It follows from the definition of :math:`\xi_t` that
:math:`E[z_t] = \partial_w h_t`. Whenever :math:`\xi_t = 0` the
expansion terminates at that point. This leads to a weighted sum of
sequences of varying lengths where long sequences are rare but
appropriately overweighted. :cite:`Tallec.Ollivier.2017` proposed this
in their paper. Unfortunately, while appealing in theory, the model does
not work much better than simple truncation, most likely due to a number
of factors. First, the effect of an observation after a number of
backpropagation steps into the past is quite sufficient to capture
dependencies in practice. Second, the increased variance counteracts the
fact that the gradient is more accurate. Third, we actually *want*
models that have only a short range of interaction. Hence, BPTT has a
slight regularizing effect which can be desirable.
.. _fig_truncated_bptt:
.. figure:: ../img/truncated-bptt.svg
From top to bottom: randomized BPTT, regularly truncated BPTT and
full BPTT
:numref:`fig_truncated_bptt` illustrates the three cases when
analyzing the first few words of *The Time Machine*: \* The first row is
the randomized truncation which partitions the text into segments of
varying length. \* The second row is the regular truncated BPTT which
breaks it into sequences of the same length. \* The third row is the
full BPTT that leads to a computationally infeasible expression.
The Computational Graph
-----------------------
In order to visualize the dependencies between model variables and
parameters during computation in a recurrent neural network, we can draw
a computational graph for the model, as shown in
:numref:`fig_rnn_bptt`. For example, the computation of the hidden
states of timestep 3, :math:`\mathbf{h}_3`, depends on the model
parameters :math:`\mathbf{W}_{hx}` and :math:`\mathbf{W}_{hh}`, the
hidden state of the last timestep :math:`\mathbf{h}_2`, and the input of
the current timestep :math:`\mathbf{x}_3`.
.. _fig_rnn_bptt:
.. figure:: ../img/rnn-bptt.svg
Computational dependencies for a recurrent neural network model with
three timesteps. Boxes represent variables (not shaded) or parameters
(shaded) and circles represent operators.
BPTT in Detail
--------------
After discussing the general principle, let’s discuss BPTT in detail. By
decomposing :math:`\mathbf{W}` into different sets of weight matrices
(:math:`\mathbf{W}_{hx}, \mathbf{W}_{hh}` and :math:`\mathbf{W}_{oh}`),
we will get a simple linear latent variable model:
.. math::
\mathbf{h}_t = \mathbf{W}_{hx} \mathbf{x}_t + \mathbf{W}_{hh} \mathbf{h}_{t-1} \text{ and }
\mathbf{o}_t = \mathbf{W}_{oh} \mathbf{h}_t.

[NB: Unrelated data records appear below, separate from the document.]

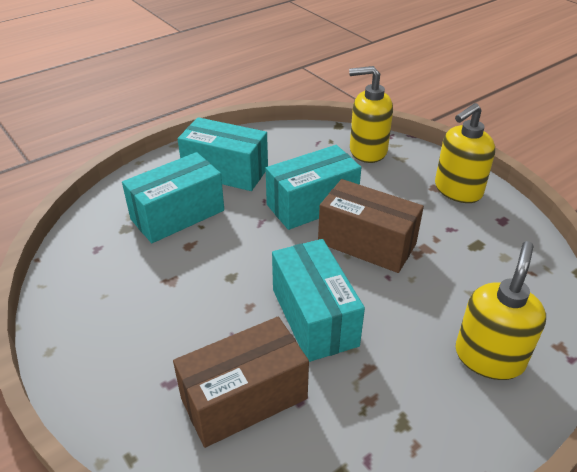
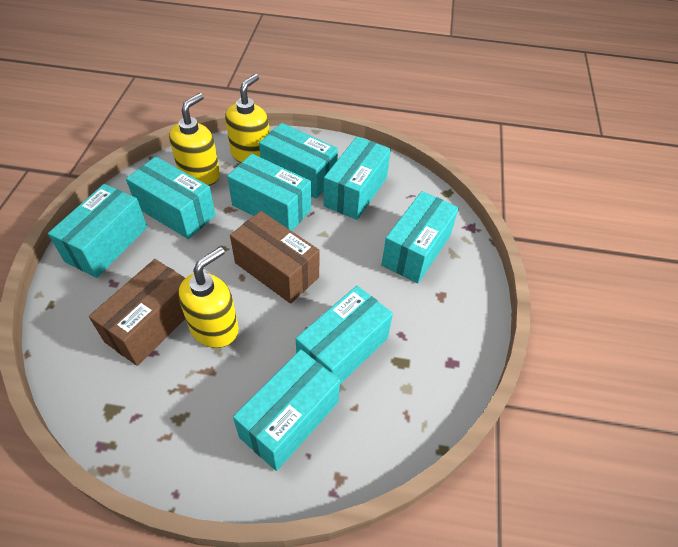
turquoise box: 4 -> 8

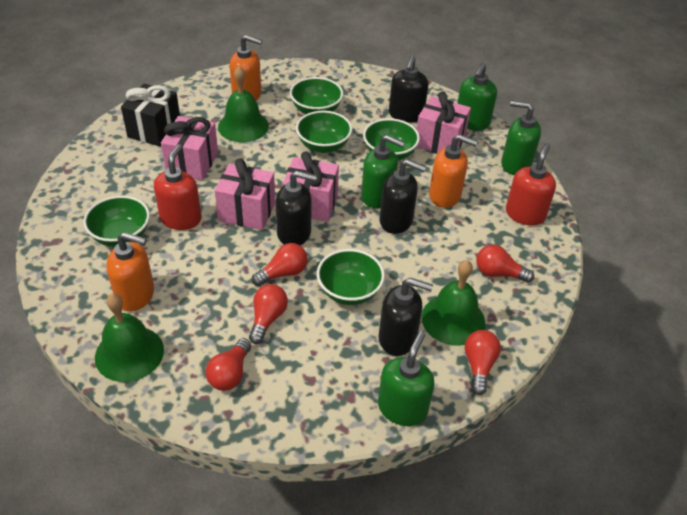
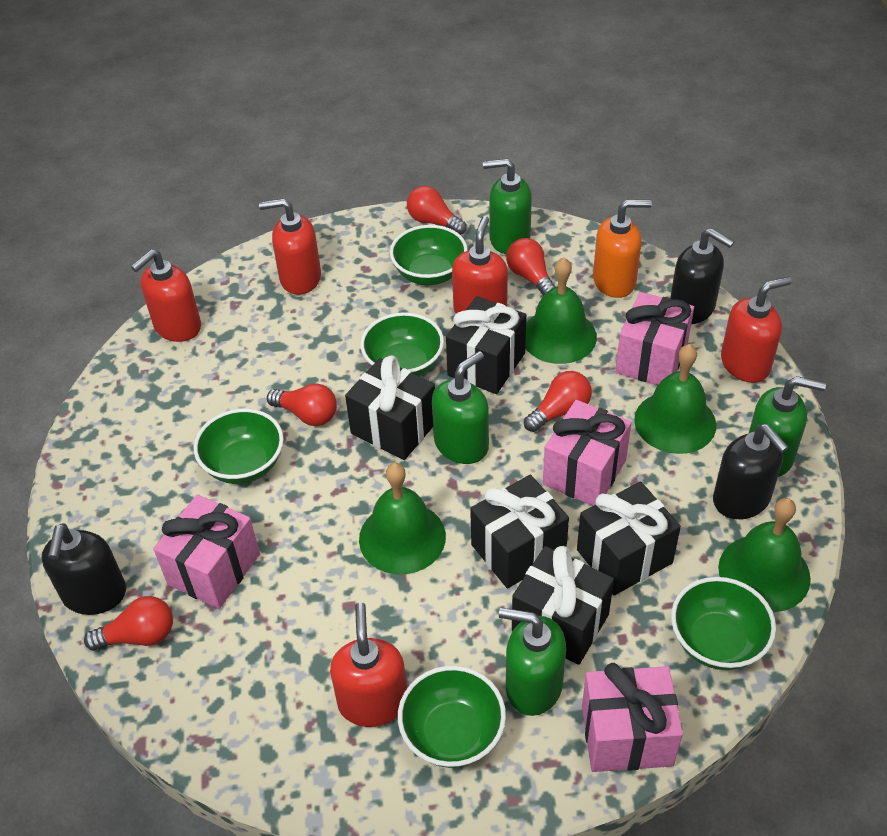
black gift: 1 -> 5
black soap dispenser: 4 -> 3
green bell: 3 -> 4
orange soap dispenser: 3 -> 1
red soap dispenser: 2 -> 5

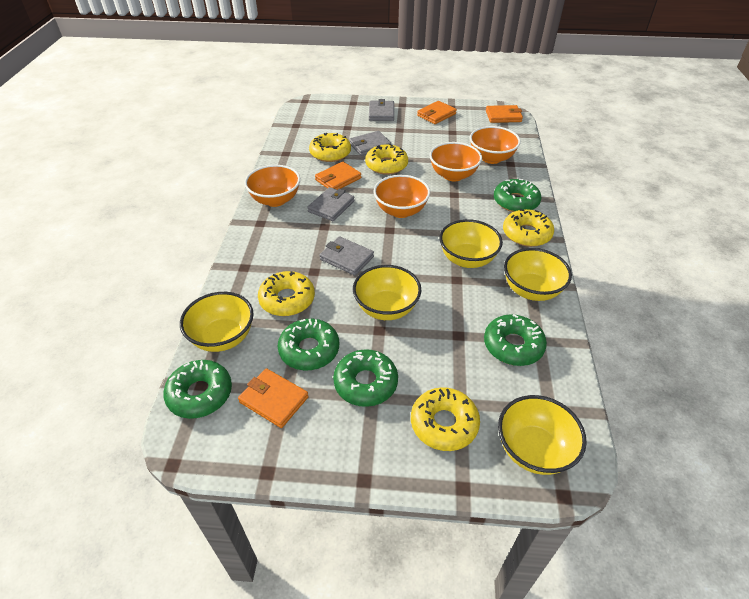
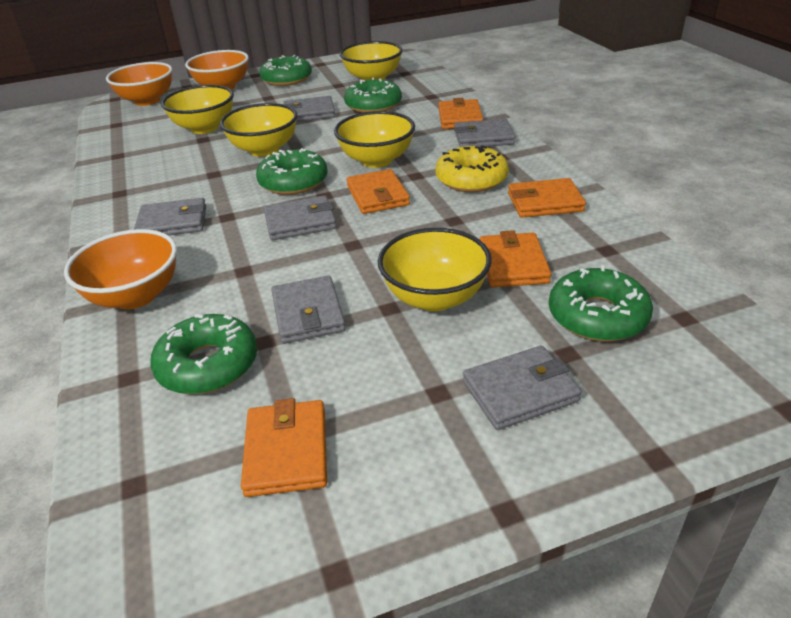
grey wallet: 4 -> 6
orange bowl: 4 -> 3
orange wallet: 4 -> 5
yellow donut: 5 -> 1

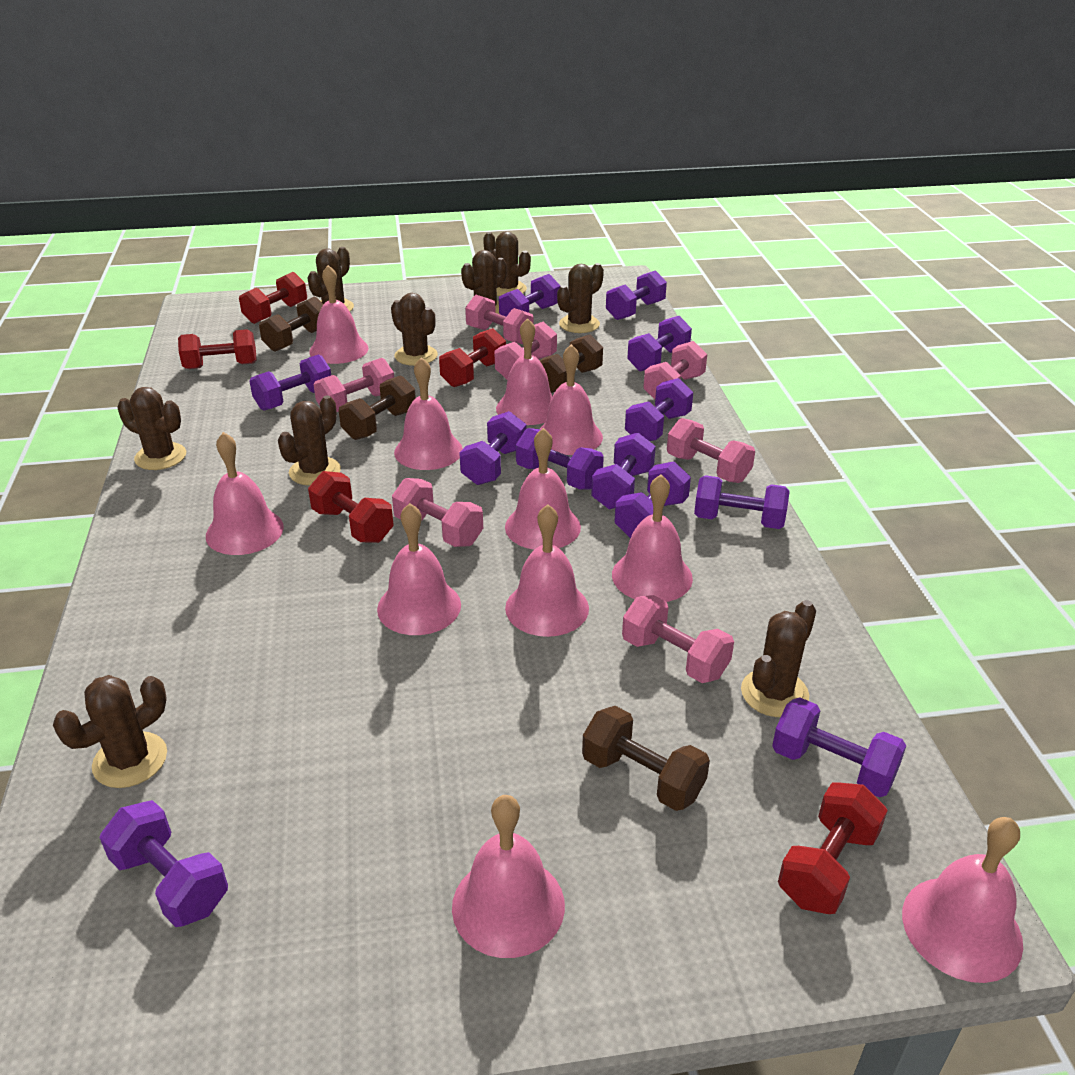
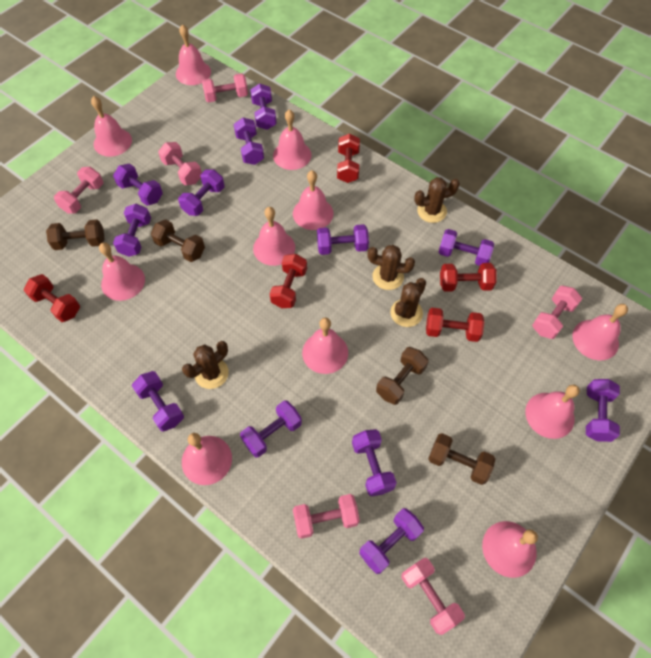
brown cactus: 9 -> 4
pink dumbbell: 7 -> 6

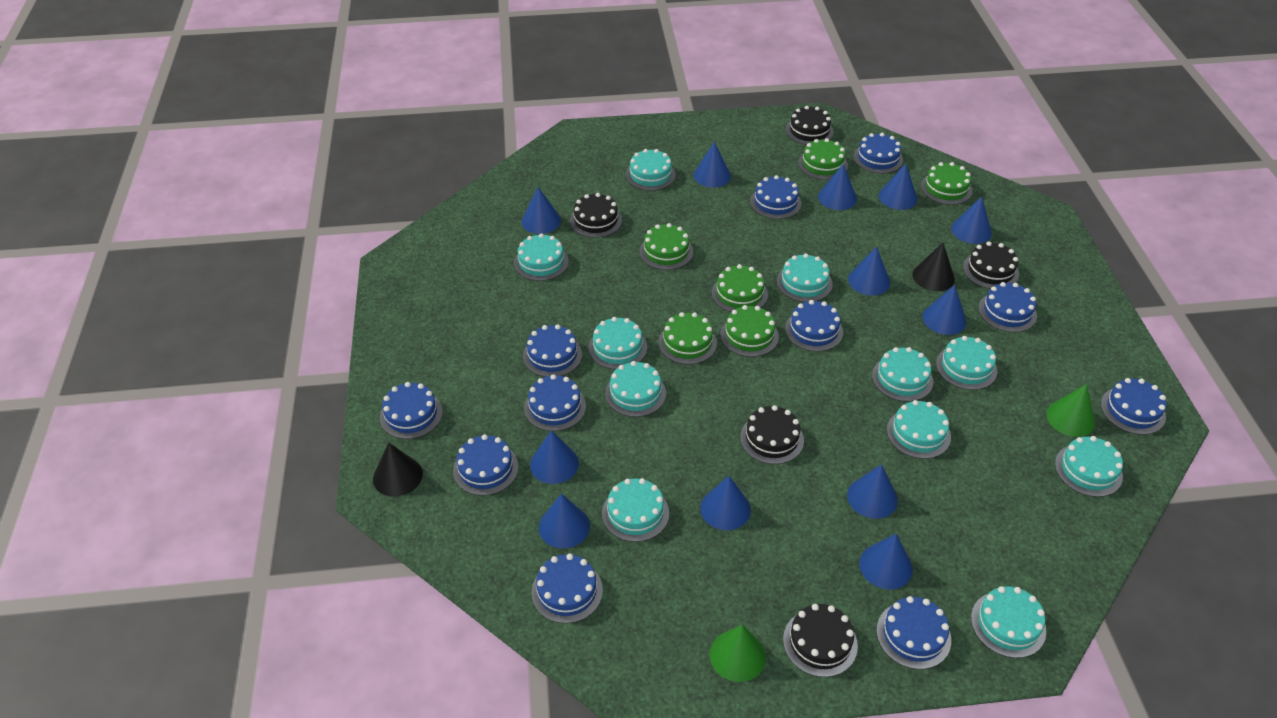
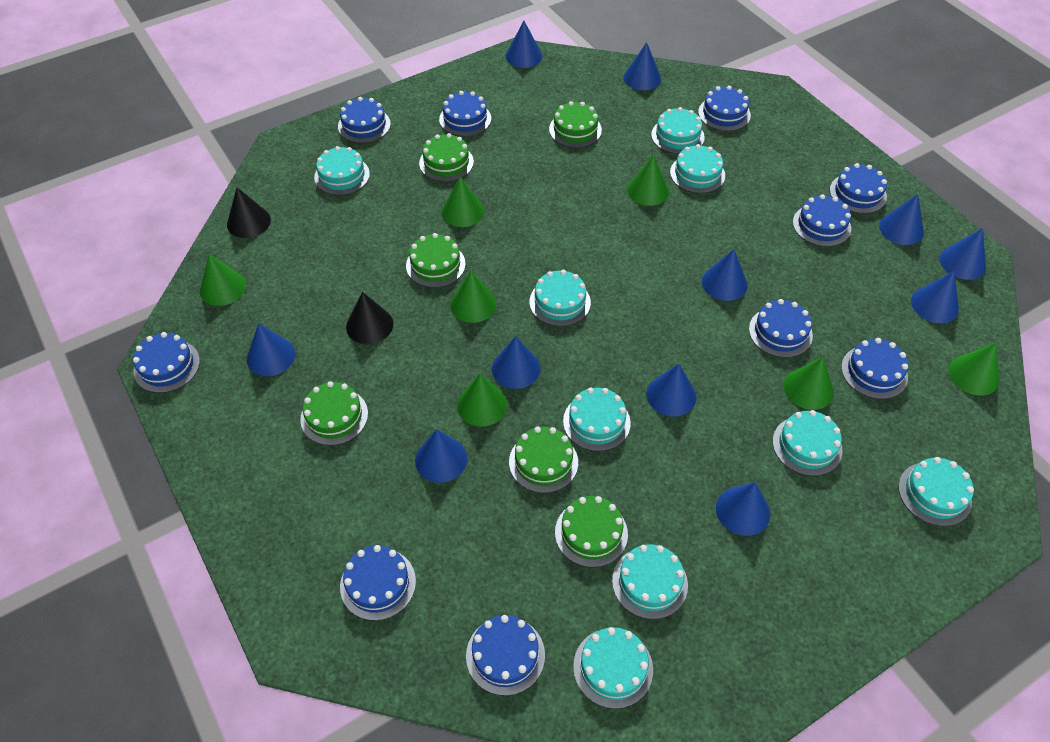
black cake: 5 -> 0
blue cake: 11 -> 10
blue cone: 12 -> 11
green cone: 2 -> 7
turquoise cake: 11 -> 9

Following the discussion in :numref:`sec_backprop`, we compute the
gradients :math:`\frac{\partial L}{\partial \mathbf{W}_{hx}}`,
:math:`\frac{\partial L}{\partial \mathbf{W}_{hh}}`,
:math:`\frac{\partial L}{\partial \mathbf{W}_{oh}}` for
.. math:: L(\mathbf{x}, \mathbf{y}, \mathbf{W}) = \sum_{t=1}^T l(\mathbf{o}_t, y_t),
where :math:`l(\cdot)` denotes the chosen loss function. Taking the
derivatives with respect to :math:`W_{oh}` is fairly straightforward and
we obtain
.. math::
\partial_{\mathbf{W}_{oh}} L = \sum_{t=1}^T \mathrm{prod}
\left(\partial_{\mathbf{o}_t} l(\mathbf{o}_t, y_t), \mathbf{h}_t\right),
where :math:`\mathrm{prod} (\cdot)` indicates the product of two or more
matrices.
The dependency on :math:`\mathbf{W}_{hx}` and :math:`\mathbf{W}_{hh}` is
a bit more tricky since it involves a chain of derivatives. We begin
with
.. math::
\begin{aligned}
\partial_{\mathbf{W}_{hh}} L & = \sum_{t=1}^T \mathrm{prod}
\left(\partial_{\mathbf{o}_t} l(\mathbf{o}_t, y_t), \mathbf{W}_{oh}, \partial_{\mathbf{W}_{hh}} \mathbf{h}_t\right), \\
\partial_{\mathbf{W}_{hx}} L & = \sum_{t=1}^T \mathrm{prod}
\left(\partial_{\mathbf{o}_t} l(\mathbf{o}_t, y_t), \mathbf{W}_{oh}, \partial_{\mathbf{W}_{hx}} \mathbf{h}_t\right).
\end{aligned}
After all, hidden states depend on each other and on past inputs. The
key quantity is how past hidden states affect future hidden states.
.. math::
\partial_{\mathbf{h}_t} \mathbf{h}_{t+1} = \mathbf{W}_{hh}^\top
\text{ and thus }
\partial_{\mathbf{h}_t} \mathbf{h}_T = \left(\mathbf{W}_{hh}^\top\right)^{T-t}.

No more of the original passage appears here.